Friday, October 22, 2010

Hey, I want to Teach For America.

Ok beautiful blogging world, I promised it to you and now you're going to get it! This blog will be dedicated to my application to Teach For America. TFA's mission is this: to eliminate education inequity by enlisting our nation's most promising future leaders in the effort. What is education inequity you ask? According to their site, educational inequity is the reality that where a child is born determines the quality of his or her education and life prospects. One of the reasons I'm really passionate about getting involved with this organization is that I witnessed, first hand how this occurs as I grew up in a school district where nearly half of all high school students drop out by their senior year. I also have worked with at-risk, middle school girls in my time at Transy and I know that I'd like to continue working with youth in an educational capacity.
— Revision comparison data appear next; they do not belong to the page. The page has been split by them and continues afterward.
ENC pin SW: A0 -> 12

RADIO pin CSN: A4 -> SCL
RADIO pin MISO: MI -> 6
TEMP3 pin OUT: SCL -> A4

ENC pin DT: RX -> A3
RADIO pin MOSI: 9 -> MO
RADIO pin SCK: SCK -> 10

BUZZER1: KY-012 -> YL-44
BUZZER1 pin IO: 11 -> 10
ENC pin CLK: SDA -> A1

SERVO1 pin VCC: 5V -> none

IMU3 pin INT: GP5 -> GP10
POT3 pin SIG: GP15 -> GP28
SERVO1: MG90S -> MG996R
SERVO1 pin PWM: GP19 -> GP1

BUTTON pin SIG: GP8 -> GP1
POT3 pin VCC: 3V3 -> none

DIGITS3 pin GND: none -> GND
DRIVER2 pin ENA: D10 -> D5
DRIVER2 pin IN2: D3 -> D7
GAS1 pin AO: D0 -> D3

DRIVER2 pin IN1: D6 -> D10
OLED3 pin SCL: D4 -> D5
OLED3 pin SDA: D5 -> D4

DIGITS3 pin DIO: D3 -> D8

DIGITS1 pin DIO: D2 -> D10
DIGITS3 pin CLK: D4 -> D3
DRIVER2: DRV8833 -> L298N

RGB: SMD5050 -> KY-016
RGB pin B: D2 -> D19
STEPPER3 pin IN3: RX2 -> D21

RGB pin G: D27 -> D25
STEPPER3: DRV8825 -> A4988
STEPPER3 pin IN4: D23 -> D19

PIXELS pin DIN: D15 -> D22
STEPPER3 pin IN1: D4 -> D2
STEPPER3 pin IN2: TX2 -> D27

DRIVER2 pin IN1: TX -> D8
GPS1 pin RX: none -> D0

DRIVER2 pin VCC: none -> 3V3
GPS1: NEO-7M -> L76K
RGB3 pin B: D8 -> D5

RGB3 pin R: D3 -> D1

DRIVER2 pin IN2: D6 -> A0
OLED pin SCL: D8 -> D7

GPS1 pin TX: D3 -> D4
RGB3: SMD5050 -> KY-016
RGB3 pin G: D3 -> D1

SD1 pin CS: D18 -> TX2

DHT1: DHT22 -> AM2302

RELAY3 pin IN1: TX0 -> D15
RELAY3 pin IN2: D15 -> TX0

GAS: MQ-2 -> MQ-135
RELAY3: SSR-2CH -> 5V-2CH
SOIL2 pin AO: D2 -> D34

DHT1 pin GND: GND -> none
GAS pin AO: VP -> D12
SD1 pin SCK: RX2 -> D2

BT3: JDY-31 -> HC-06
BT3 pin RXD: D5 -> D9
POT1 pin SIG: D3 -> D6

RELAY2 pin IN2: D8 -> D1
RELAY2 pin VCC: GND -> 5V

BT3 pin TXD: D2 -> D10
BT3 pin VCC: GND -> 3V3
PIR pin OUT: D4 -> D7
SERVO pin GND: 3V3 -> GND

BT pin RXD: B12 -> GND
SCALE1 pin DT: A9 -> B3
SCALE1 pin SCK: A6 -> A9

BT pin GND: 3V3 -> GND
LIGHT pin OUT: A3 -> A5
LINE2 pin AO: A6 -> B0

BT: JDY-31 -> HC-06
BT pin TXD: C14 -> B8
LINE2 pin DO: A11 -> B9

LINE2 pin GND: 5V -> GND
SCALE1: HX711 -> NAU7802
The TFA application process is a long and arduous journey. It all started back this summer when I meet with Michael Cronk in the Career Development Center to change my computer science resume to a teaching resume, highlighting the experiences I've had that would be pertinent to teaching . After a massive resume overhaul, I started working on the first part of the online application. This included a letter of intent, my resume, personal information, academic and professional information, interview information, and some other supplemental information. The hardest part of this section was the letter of intent because it was all about me and how I would really rock out in their organization, it's comparable to a personal statement for grad schools.

I found out in September that I made it through to the next step in the process, which was a thirty minute phone interview and an online written activity. The online written activity wasn't too long but involved responding to a series of questions over the reading and responding to a hypothetical situation that could arise in a school, it asks you to look at the situation from a couple of different view points; nothing to really stress about.

 I found out in early October that I had moved on to the final leg of the application process, a final, in-person interview. The final interview stage also included a bunch more information that they wanted online, including transcript information and two recommendations.

I had my final interview on Tuesday in my hometown of Indianapolis at IUPUI campus. The interview was a most of the day kind of thing, it started at 9 AM and ended whenever you had your one-on-one interview in the afternoon. It was a busy day that started with group activities in the the morning: everyone (there were 13 people at the session) taught a five-minute lesson, then we discussed issues in education in smaller groups of 6 or 7 people, learned more about our program, and complete a written problem solving activity. During the morning session, we split up into our two groups all signed up for times for our one-on-one interviews with one of the two interviewers. Seeing as I was driving the farthest, all the way back to Lexington, that afternoon the other people in my group let me sign up for the first slot and I was done with everything by 1:30 PM. I really enjoyed getting to talk with my interviewer and it was nice knowing that I wasn't competing against the other people in my interview because as the two interviewers said, they wanted us all to be invited to join the corps.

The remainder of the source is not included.